Physical theories are MODELS of nature and the world we inhabit. So valid
theories have a multilevel correspondence to the world:
[/quote]
I still cannot grasp, and you have not explained, what metaphysical
notion of "world" you have. This being so, nothing you say is obvious,
and much is plainly wrong.
[quote]
Theory (model) <=> World
 
Coordinatefree description of <=> Existence of the world, (without
a manifold and its geometry any coordinates)
[/quote]
This correspondence, for example, is plainly wrong. As Igor pointed out,
coordinate free notations do not apply without any coordinates. They
apply with all possible coordinate systems.
[quote]
Coordinatefree description <=> Natural operation of physical
of physical phenomena phenomena (without any coordinates)
[/quote]
ditto
[quote]
Application of coordinates to <=> Application of coordinates
the manifold to the world
[/quote]
First you need to work out what application of coordinates to the world
means. What you say below shows that you clearly don't understand it.

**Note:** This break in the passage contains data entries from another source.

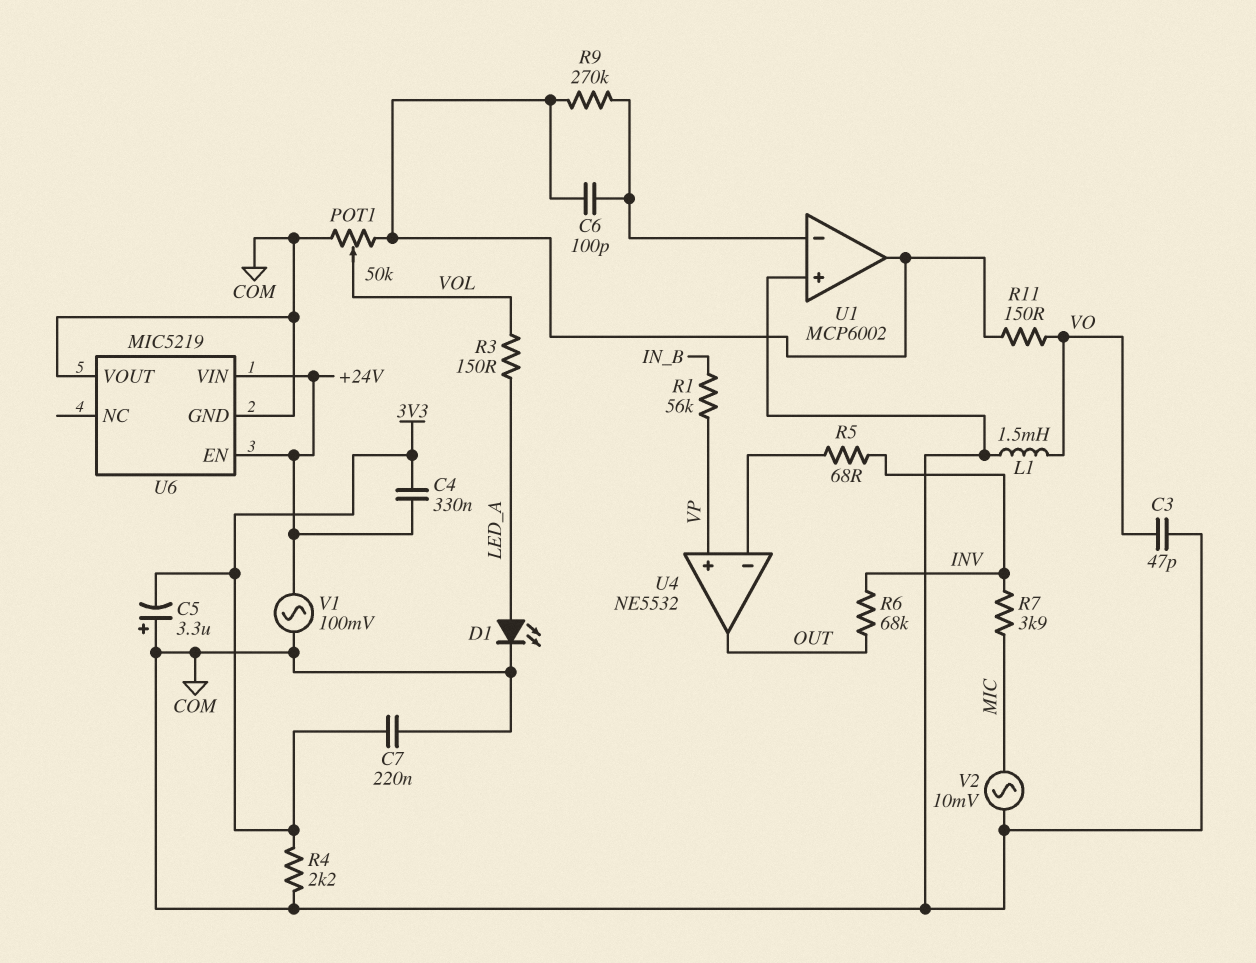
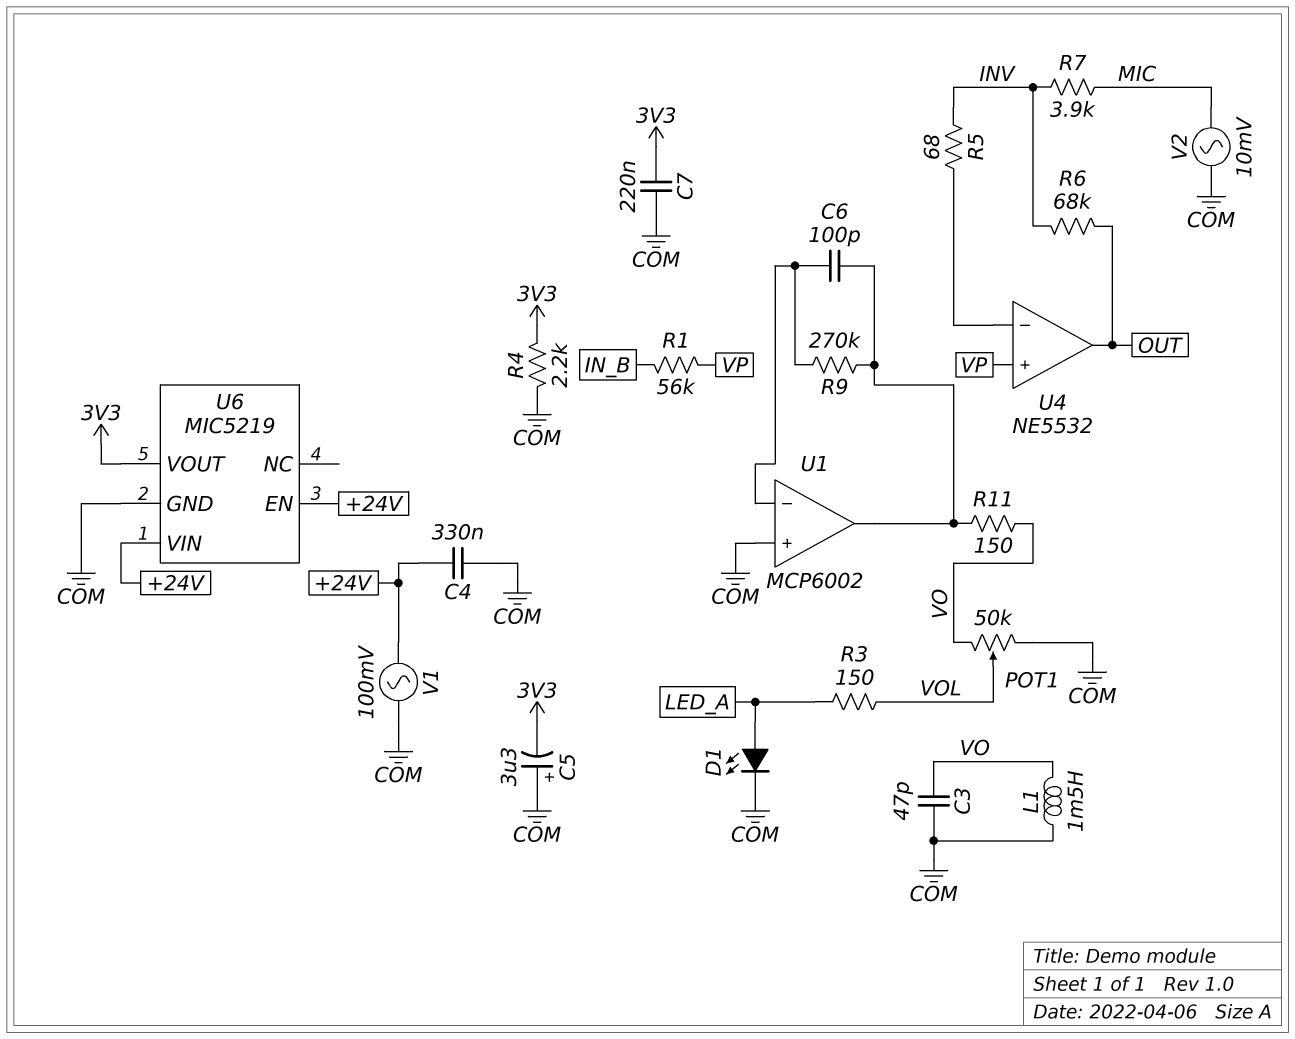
C4: 330nF (+24V, 3V3) -> 330nF (+24V, COM)
POT1: 50k (COM, U1/out, wiper VOL) -> 50k (COM, VO, wiper VOL)
U6 pin VOUT: COM -> 3V3

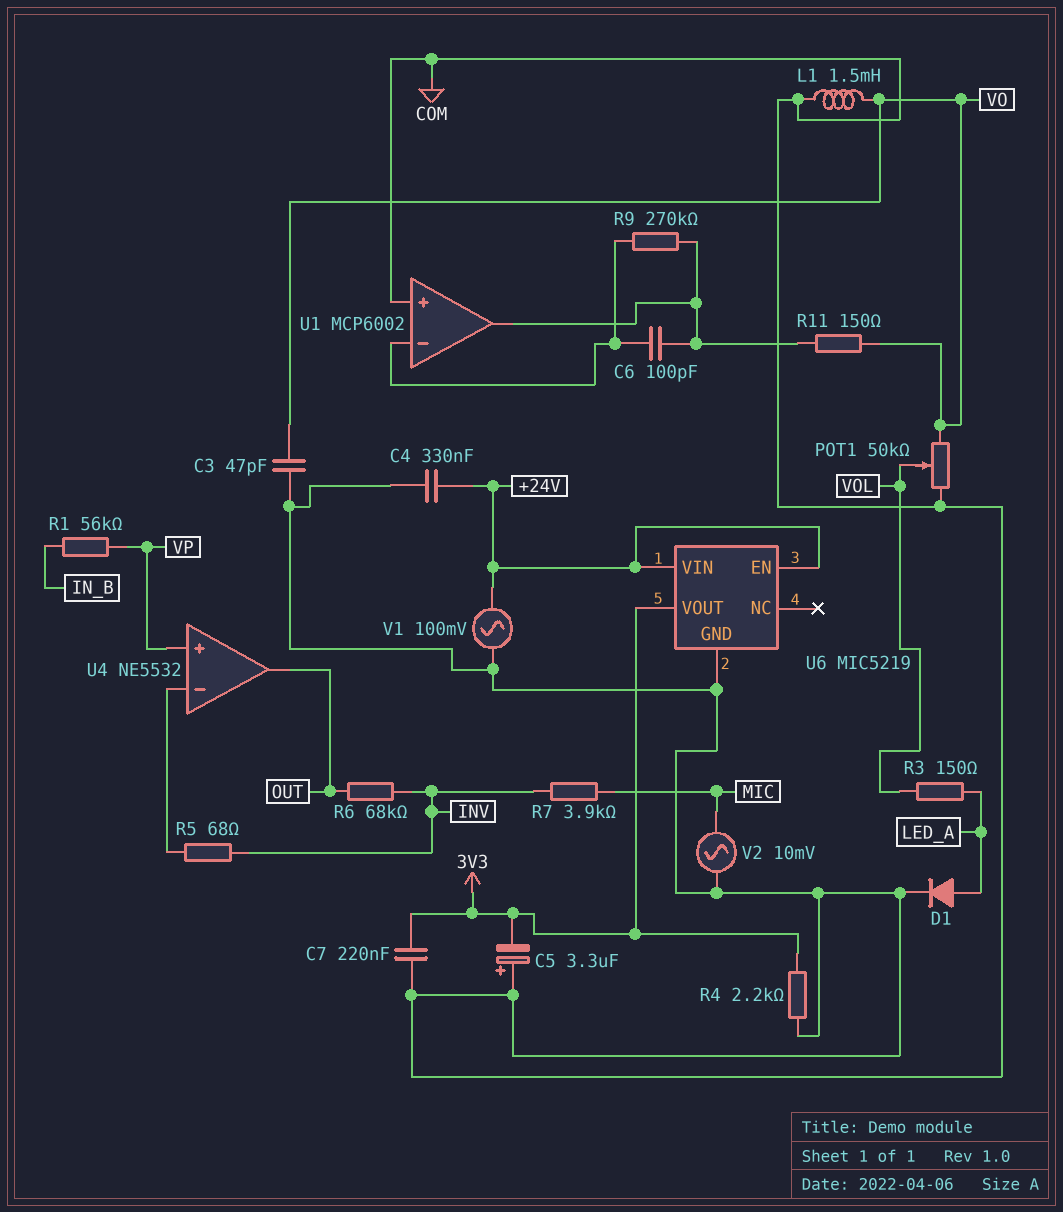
D1: LED (A LED_A, K COM) -> diode (A LED_A, K COM)

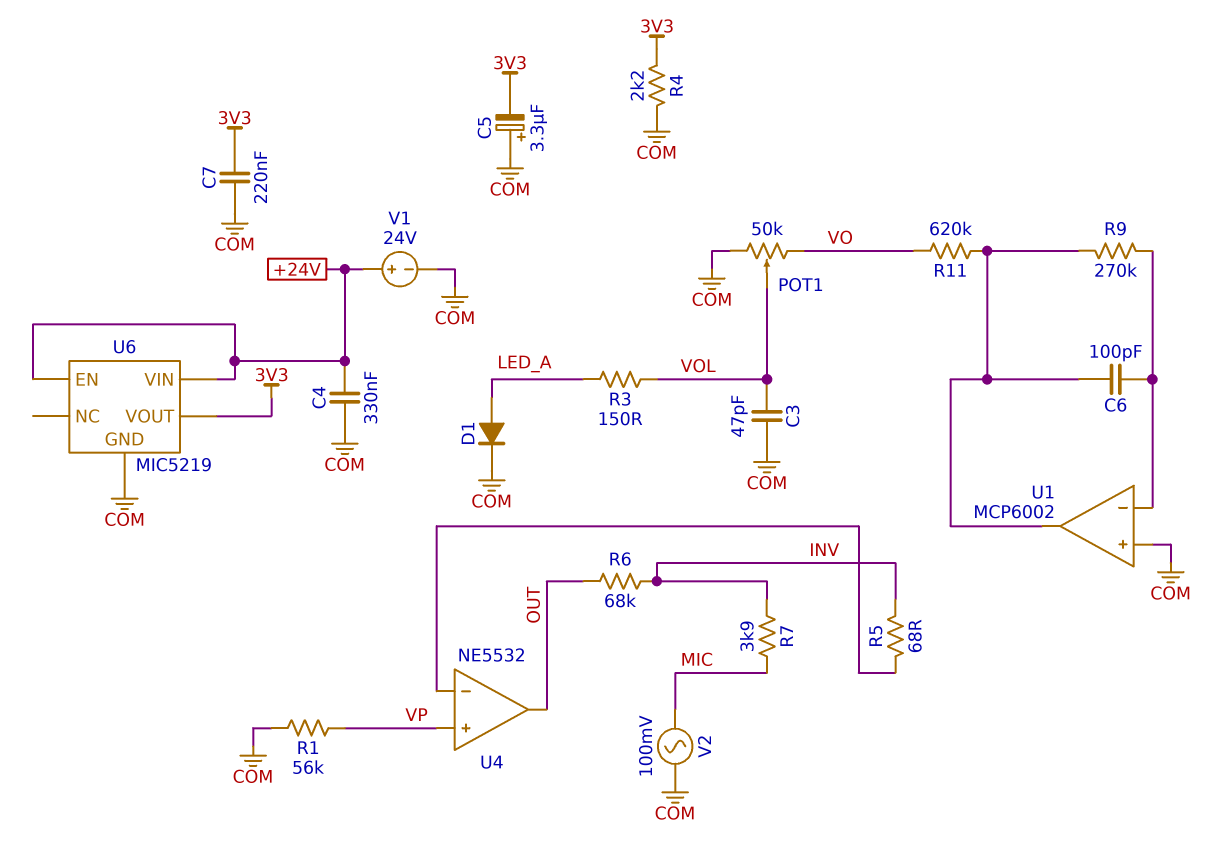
C3: 47pF (COM, VO) -> 47pF (COM, VOL)
L1: 1.5mH (COM, VO) -> none
R1: 56k (IN_B, VP) -> 56k (COM, VP)
R11: 150 (U1/out, VO) -> 620k (U1/out, VO)
V1: AC 100mV (+24V, COM) -> 24V (plus +24V, minus COM)
V2: AC 10mV (COM, MIC) -> AC 100mV (COM, MIC)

[quote]Projection of geometry and <=> Projection of physical measurements
physical theory onto the onto the coordinates
coordinates
Coordinatebased description <=> Coordinatebased measurements of
of geometry and physical geometrical relationships and
phenomena physical phenomena
[/quote]
Again you are assuming those geometrical relationships as some kind of
metaphysical prior. I cannot grasp that. I can only work from the
mathematical definitions, in which R^n is the prior.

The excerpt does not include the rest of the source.